Nasze złośliwe podsumowanie 2011 roku. Lipiec

possowski
Lipiec, czyli prezes w Ostrołęce

Trzy miesiące przed wyborami, Ostrołękę odwiedził prezes Prawa i Sprawiedliwości, Jarosław Kaczyński, który nie chciał jeszcze wówczas zdradzić, na którym miejscu na liście umieści posła Arkadiusza Czartoryskiego, ale zapewnił, że poseł posłem pozostanie. Jak się później okazało - nie pomylił się. Prezes Kaczyński, jak powszechnie wiadomo, jest nie tylko prorokiem, ale także mężem stanu, wodzem, liderem i tak dalej. Dlatego miasto postanowiło upamiętnić jego wizytę w kinie "Jantar" podniesieniem standardu tegoż - zdecydowano o kupieniu sprzętu 3D.

Natura także nie pozostała obojętna. Wkrótce po wizycie prezesa nad Kurpiami rozszalała się wichura, która największe straty wyrządziła w podostrołęckim Kruszewie.
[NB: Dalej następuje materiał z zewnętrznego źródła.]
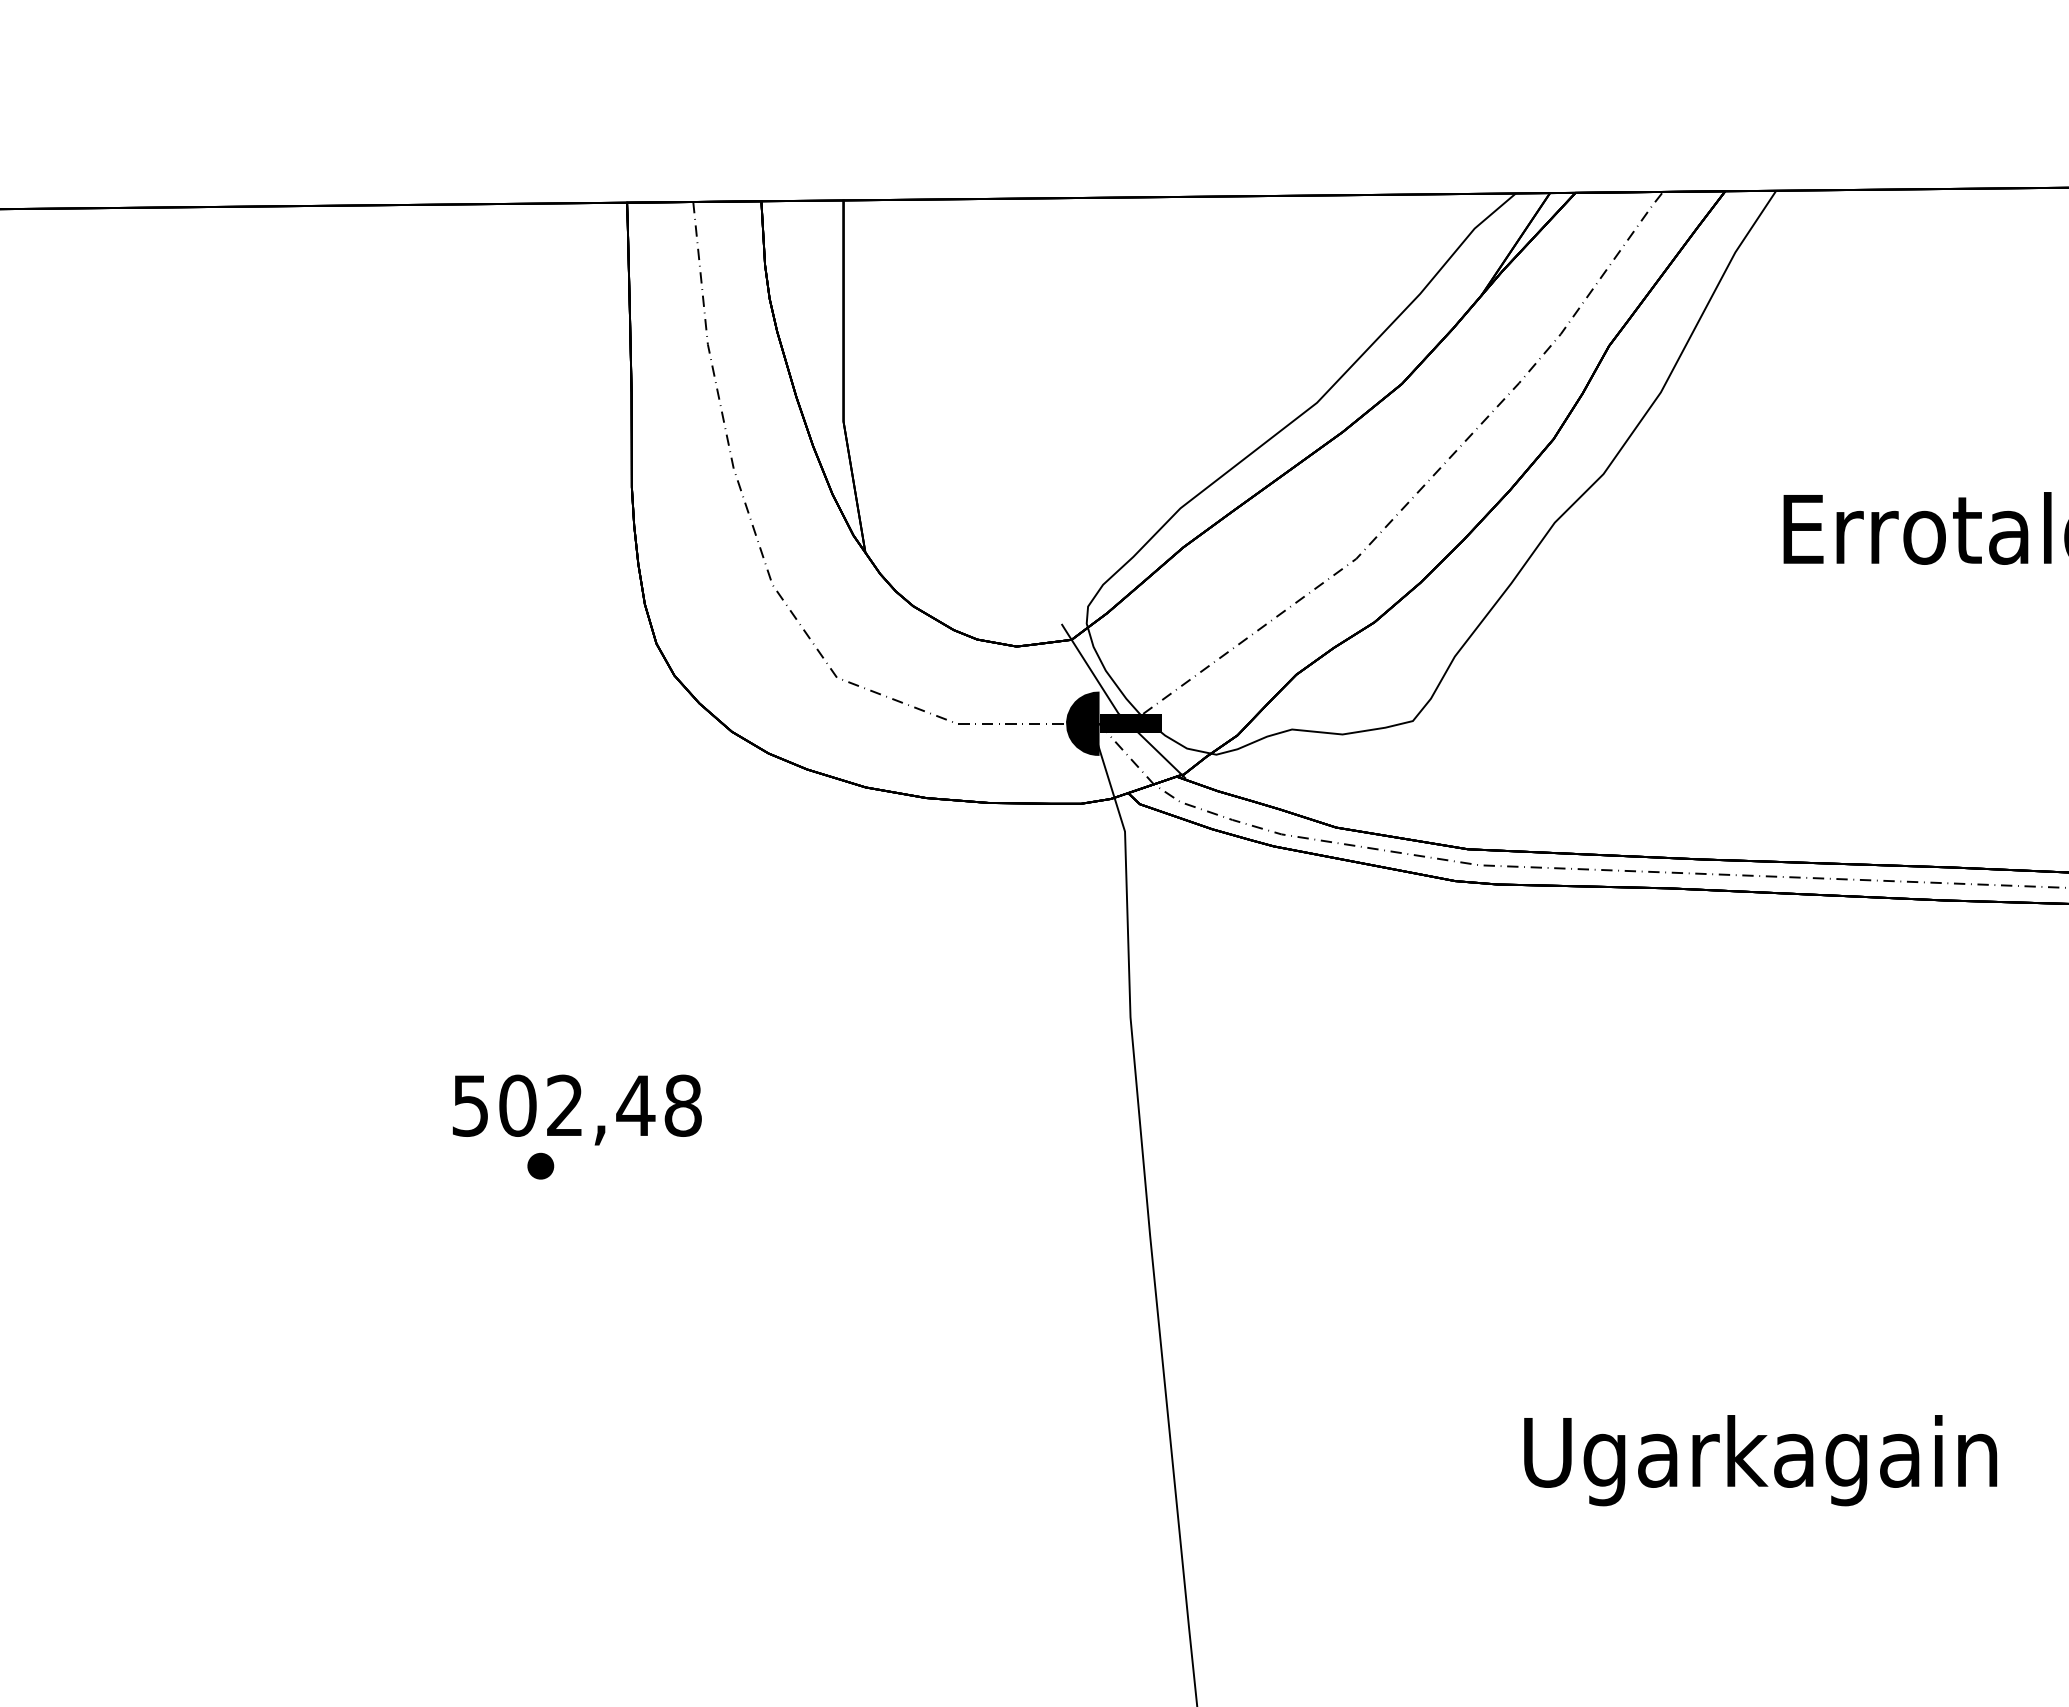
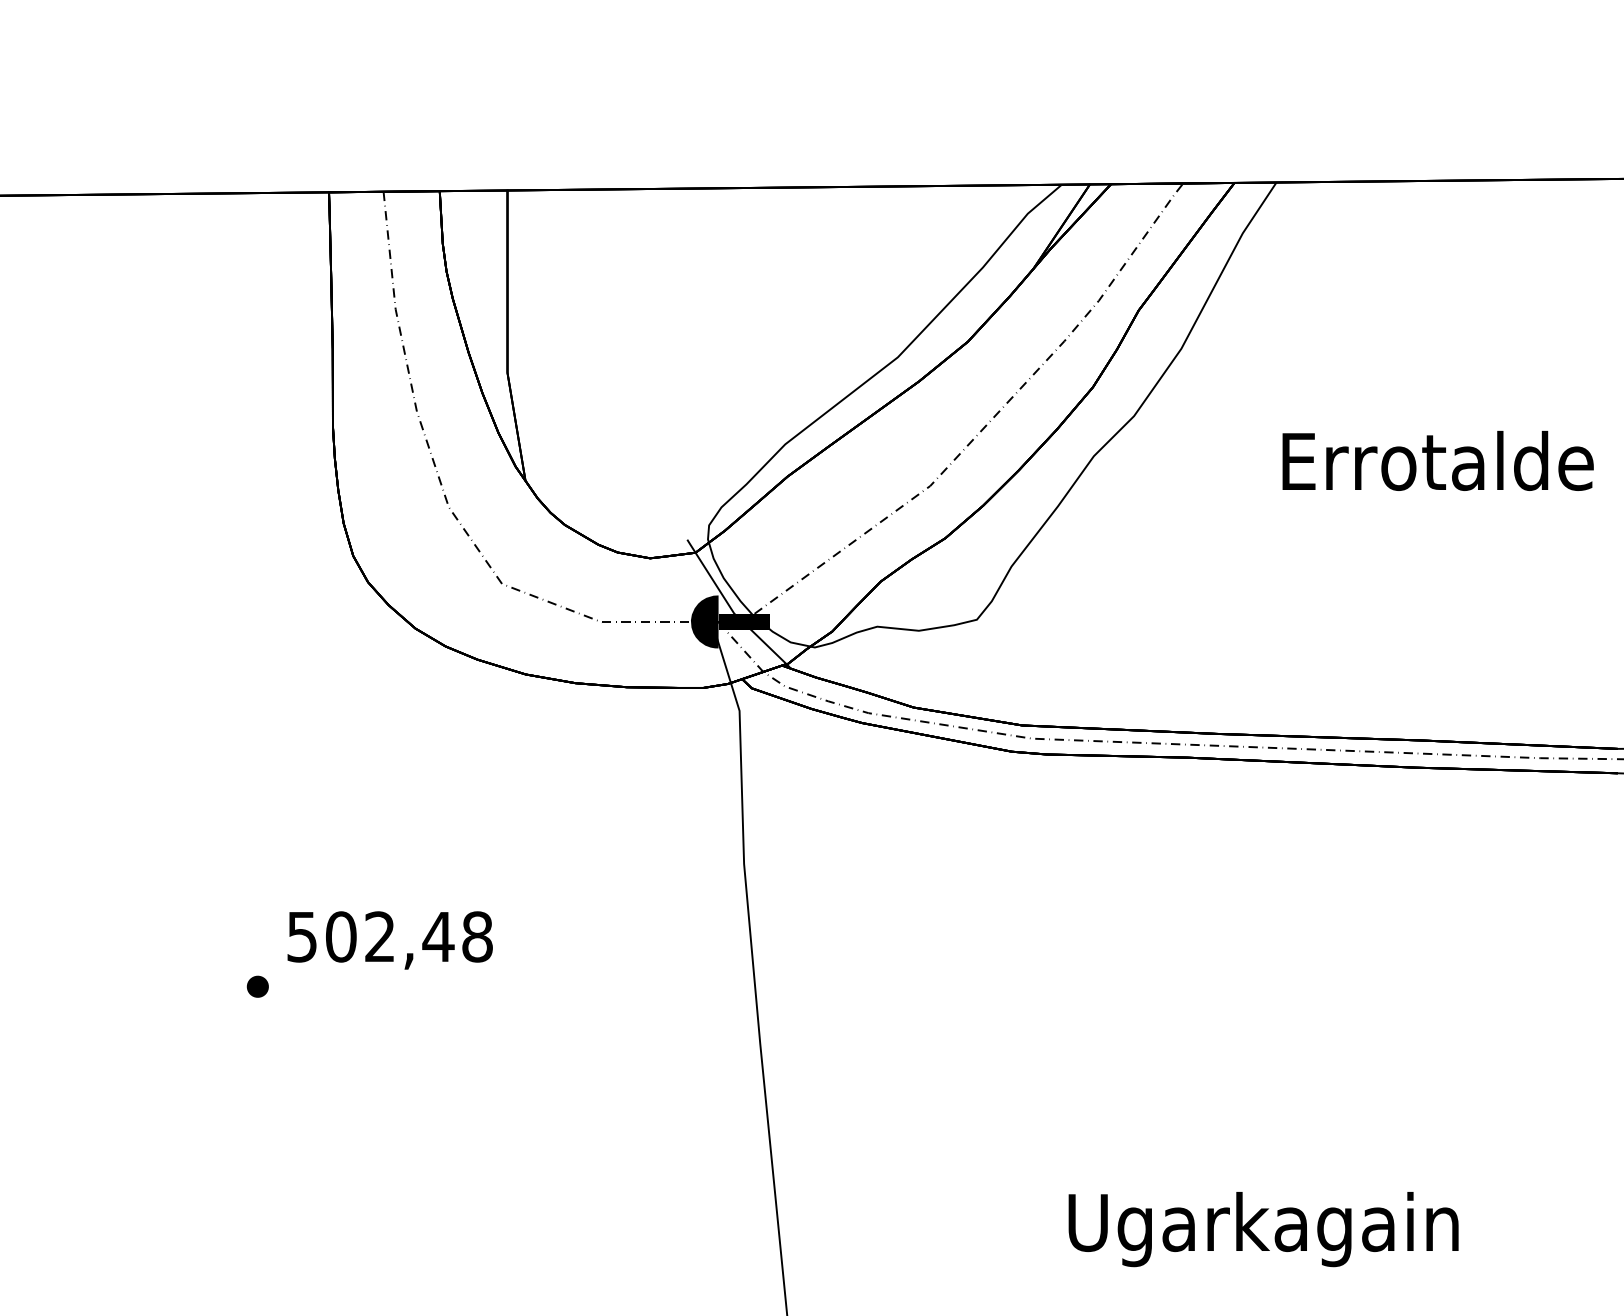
text: (576, 1109) -> (389, 940), moved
Mimo sporych strat i zniszczeń budynków, nikt na szczęście nie ucierpiał.

W lipcu do sądu w Ostrołęce trafił akt oskarżenia w sprawie łapówek za prawo jazdy w Wojewódzkim Ośrodku Ruchu Drogowego. Po kilku latach wielowątkowego śledztwa, prokuraturze udało się zebrać dowody przeciwko trzem egzaminatorom i około 50 osobom, które łapówki dawały albo w dawaniu pomagały.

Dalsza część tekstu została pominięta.